Where to start? Do you remember those first few days before you or your spouse joined the military? The first time you met your oh-so-honest recruiter? Those fab few months of Basic whether being there yourself or with your lonely butt waiting not-so-patiently for his/her return? How about your specialized training? Experience with your first FRG?
There are a million questions, really, that never seem to get answered before one surrenders to the whiles of Uncle Sam. I now have a brother-in-law about to sign his life away and I wanted to help out his wife-to-be. Let her know a little of what goes on beyond that first decision of, "Let's join the Army."
So, first question (in two parts):
How do you get what you want from your recruiter? What do you wish you would have done differently?
7 comments:
How to get what you want from your recruiter...you go in and say, "I only want to come in as BLANK, because i have a (brother, father, uncle, etc) who is active duty, and if i can't, then i don't sign."
Trust me, they want the numbers, they will work with you when you show how savvy you are about military ways.
The other part has too many aspects that i wish i knew and could fill a book!
Get EVERYTHING in writing. If the recruiter promises you something, don't believe it until you see it in official, documented, irrefutable writing. Don't sign anything until you do--don't believe the recruiter when he says that he'll get it to you. Get it first.
Also, I think we blame the recruiters a little too much. Really, you need to educate yourself as much as possible. Signing a multi-year commitment to do something that may very well put your life in danger for some of it without being as educated about the decision as possible is just plain stupid.
One of the most common things I've found new recruits are unaware of is that no matter how many years your initial enlistment is for--be it 3, 4, 5..., you have signed up for 8 years. If you get out under the eight years, you very well may be called back in, and there's nothing you can do about it. I know numerous people that that has happened to.
I agree with Emily, to get what you want, just tell them what you want and don't let them give you anything else. And if they won't work with you, call a different recruiter. I didn't come in as a military wife, but once I got married I know that there were all sorts of resources I found out about, like SITES and the household goods 800 number (that I don't know off the top of my head) that made moving much less scary. And I always tried to find someone who had been where we were going to ask a million questions to. Good luck to your brother-in-law and his wife!
We got a pretty good deal from our recruiter. We were even going to wait until after basic training to get married, but he called us in, sat us down (I felt like I was meeting with the Bishop) and told us why that was a really dumb idea and all the benefits of marrying first. So, we got married a whopping 7 days before Matt left. That was 3 whole days of preparation.
He also hooked Matt up with the best job we could have lucked into and we got an awesome enlistment bonus.
I do have to say that Matt is probably the luckiest person I know. Things like that just happen for him. Had it been me enlisting, I could probably fill novels with the ways everything would have gone wrong.
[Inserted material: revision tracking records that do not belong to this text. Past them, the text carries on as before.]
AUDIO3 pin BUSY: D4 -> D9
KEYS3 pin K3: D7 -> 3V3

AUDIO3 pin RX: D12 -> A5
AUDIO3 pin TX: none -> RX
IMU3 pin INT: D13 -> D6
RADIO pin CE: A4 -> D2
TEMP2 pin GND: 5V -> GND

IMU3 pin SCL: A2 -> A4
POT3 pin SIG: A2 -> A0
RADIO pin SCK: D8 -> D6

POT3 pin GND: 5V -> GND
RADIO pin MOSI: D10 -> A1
So, my advice comes from other people's stories. Know what you want-do the research because there are some really awesome jobs you can do, good training to be had, and lots of choices. If they don't have what you want available, look at other branches, or wait, because it will most likely open up. Mostly I agree with everyone else...educate yourself...know what you are getting in for!
There are some good recruiters out there, and there are some bad recruiters out there.
A lot of it depends on how much they are being pressured from above to get more people in the service. At the time I joined the Air Force, they weren't really hurting bad for people, so it was relatively easy for our recruiter to meet his requirements, and thus no incentive to hide a thing. He was very straightforward.
You can really gauge a lot of it on how much they pressure you to sign up, and in what timeframe. If someone has the luxury to spend a half year or more to make the decision on whether or not to join, they can gauge their recruiter's interest level, and also make contacts with other people who do join right away and ask them about it before they sign on the dotted line.
Finally, there is a *huge* difference between all branches of the military. They all do wonderful things, but there is a big difference, so it is important not to just talk to one recruiter, and it is also important to not think that what the Air Force recruiter told you will also be true for the Marine Corps!
So, there is my advice, in addition to getting everything in writing. I would also advise strongly that someone insists on not signing on the dotted line unless they are also guaranteed the job that they want. I know the Air Force does this, and I believe other services have followed suit.
And finally, look at ROTC as well as talking to the recruiter. It may be that someone would rather go that route...best to make a fully informed decision. For that matter, they can also look at the military academies, although depending on the person they may already have feelings about the academies.
One of Adam's platoon sergeants at DLI had this to say about recruiters:
If MI is the top 5 percent of the military, what does that make everyone else - including your recruiter?
My best advice is to take a friend that is currently active duty or national guard with you - preferrably someone who has a little rank and experience behind them. You'll be amazed at what kinds of insights and benefits they can make sure you get that especially active duty recruiters aren't willing to fork over.
Jen! How are you? It's been years! Are you still enjoying life in the military?